A peine moins de 60.000 immigrés sans papiers ont atterri l’an dernier à Tijuana. Des familles et des vies sont détruites à la moindre infraction.

C’est à l’âge de 9 ans que Ricardo Sanchez était arrivé clandestinement aux Etats-Unis depuis son Mexique natal. Il y a grandi, s’est marié et a élevé cinq enfants.

Dans la journée, il vendait des fruits au marché, et, la nuit, il était cuisinier dans un restaurant, où sa spécialité était un steak avec du fromage persillé, du bacon et de la sauce au bourbon que les habitués avaient baptisés de son nom.

Il s’était construit une vie.

Le mois dernier, Sanchez, aujourd’hui âgé de 34 ans, est arrêté par la police pour conduite sans permis et remis aux services de l’immigration. En l’espace de quelques jours, le portail des Etats-Unis s’étant refermé derrière lui avec fracas, il se retrouve dans les rues de Tijuana, une ville où il ne connait personne.

En circulant sur une passerelle métallique, il aperçoit un lit de rivière en béton recouvert de vase, bordé des logements de certains de ceux qui ont été expulsés comme lui – des abris de fortune, parfois, ou de simples cavités creusées à la main dans la boue.
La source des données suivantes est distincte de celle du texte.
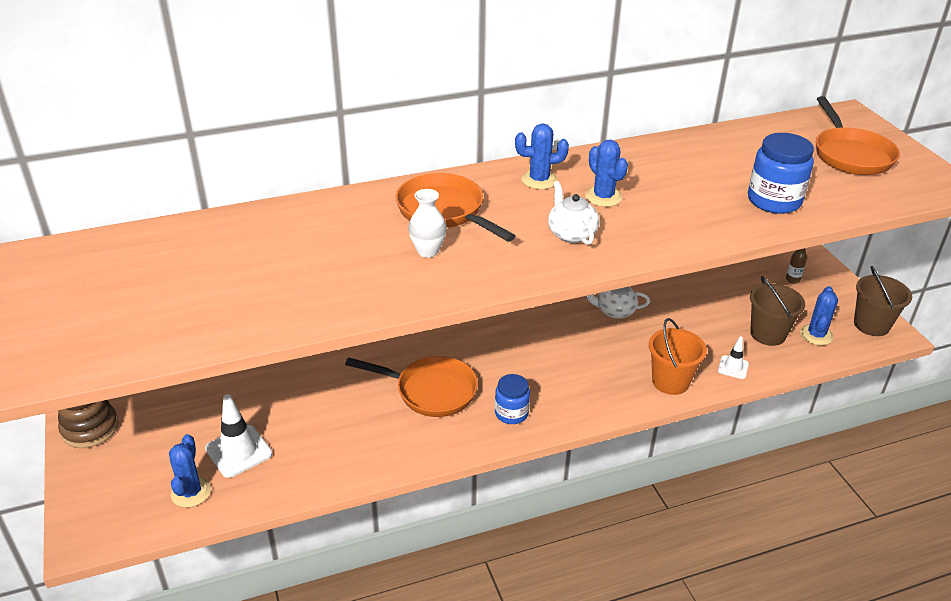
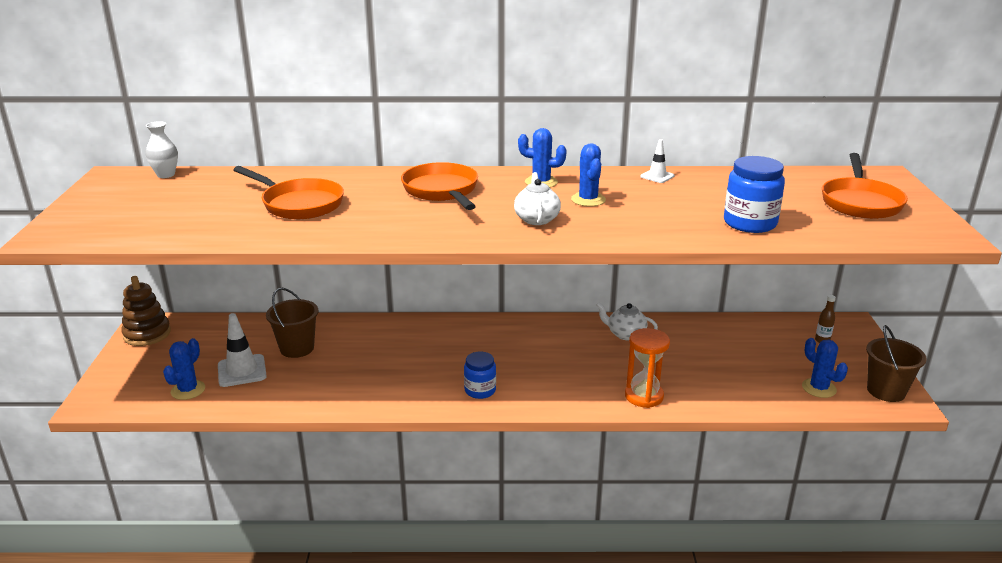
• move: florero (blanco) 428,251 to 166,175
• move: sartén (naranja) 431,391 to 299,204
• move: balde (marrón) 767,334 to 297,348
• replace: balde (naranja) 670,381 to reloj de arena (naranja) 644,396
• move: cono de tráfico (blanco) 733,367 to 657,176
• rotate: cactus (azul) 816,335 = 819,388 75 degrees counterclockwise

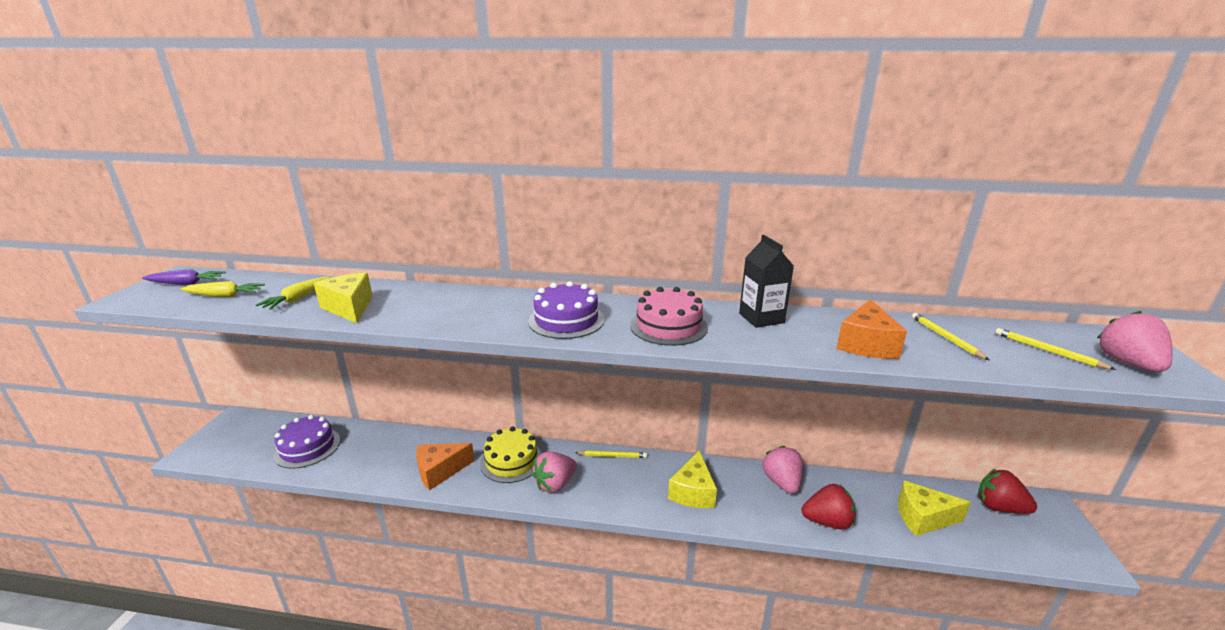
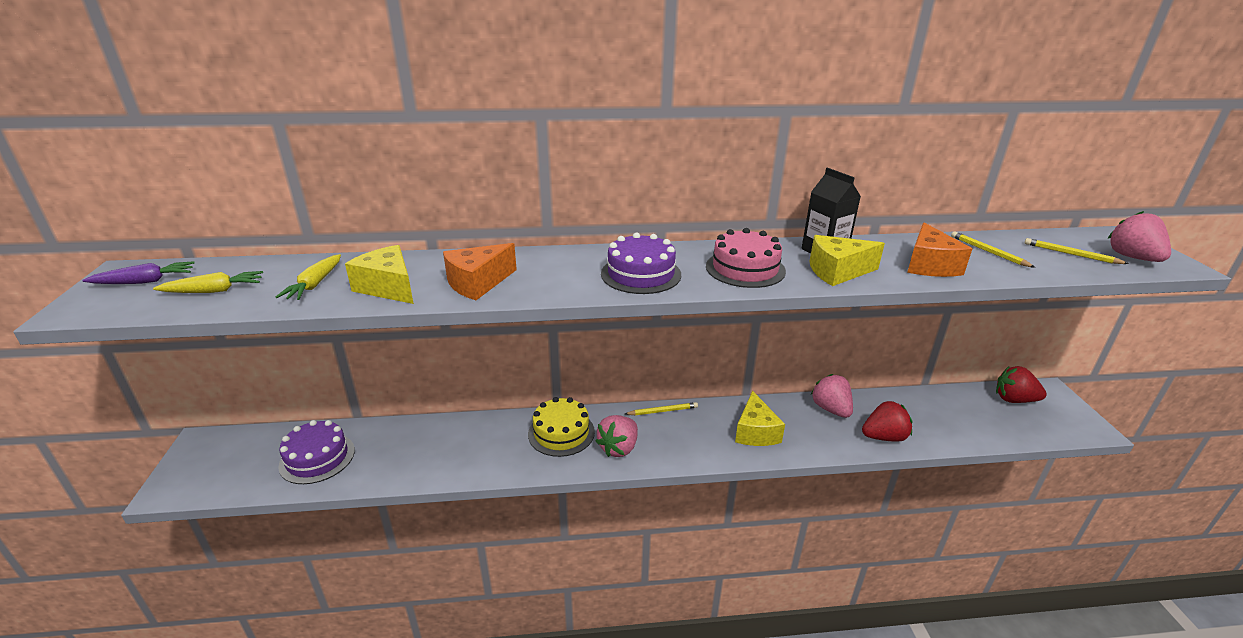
• move: queso (naranja) 440,471 to 478,283
• move: queso (amarillo) 923,518 to 837,272

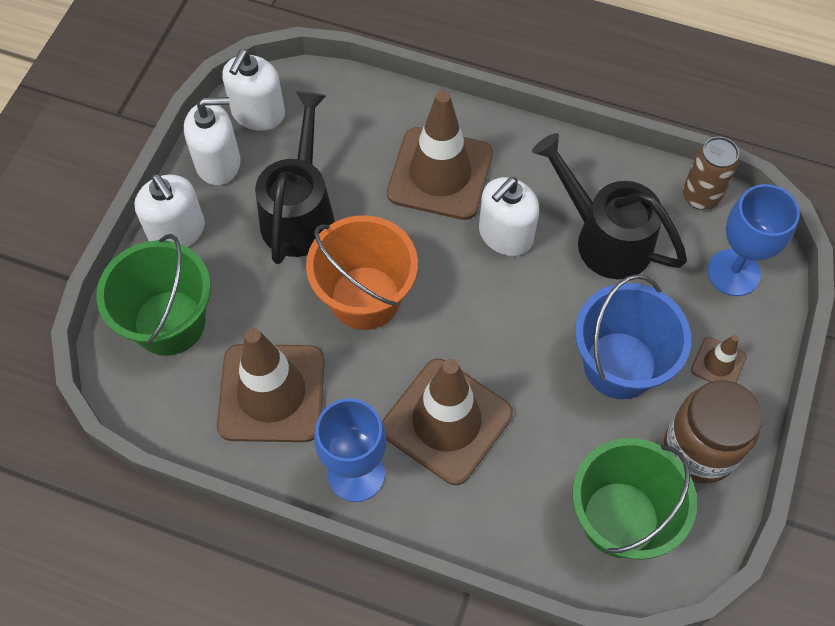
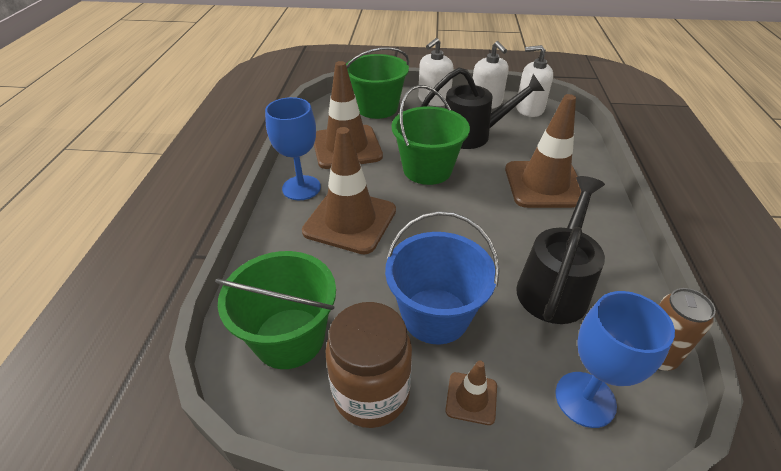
• recolor: balde (naranja) 365,298 to balde (verde) 427,169
• delete: dispensador de jabón (blanco) 505,235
En repensant à tout cela, il en a la chair de poule. "C’est sinistre", dit-il, dans un bon anglais.

Avec quelques pesos en poche, obtenus en changeant les quelques dollars qu’il avait sur lui lors de sa détention, Sanchez avait trois possibilités : prendre un autocar pour Mexico, sa ville natale, et partir à retrouver de lointains cousins, demander à sa femme d’emprunter les 4000 dollars dont il aurait besoin pour engager un passeur qui pourrait l’aider à retourner aux Etats-Unis clandestinement, ou bien trainer à Tijuana en attendant un miracle.

Des milliers de personnes comme Sanchez choisissent la troisième solution. Environ 40% de l’ensemble des Mexicains expulsés des EU sont déposés à Tijuana, sur la côte pacifique du Mexique. Un peu moins de 60 000 y ont atterri l’an dernier.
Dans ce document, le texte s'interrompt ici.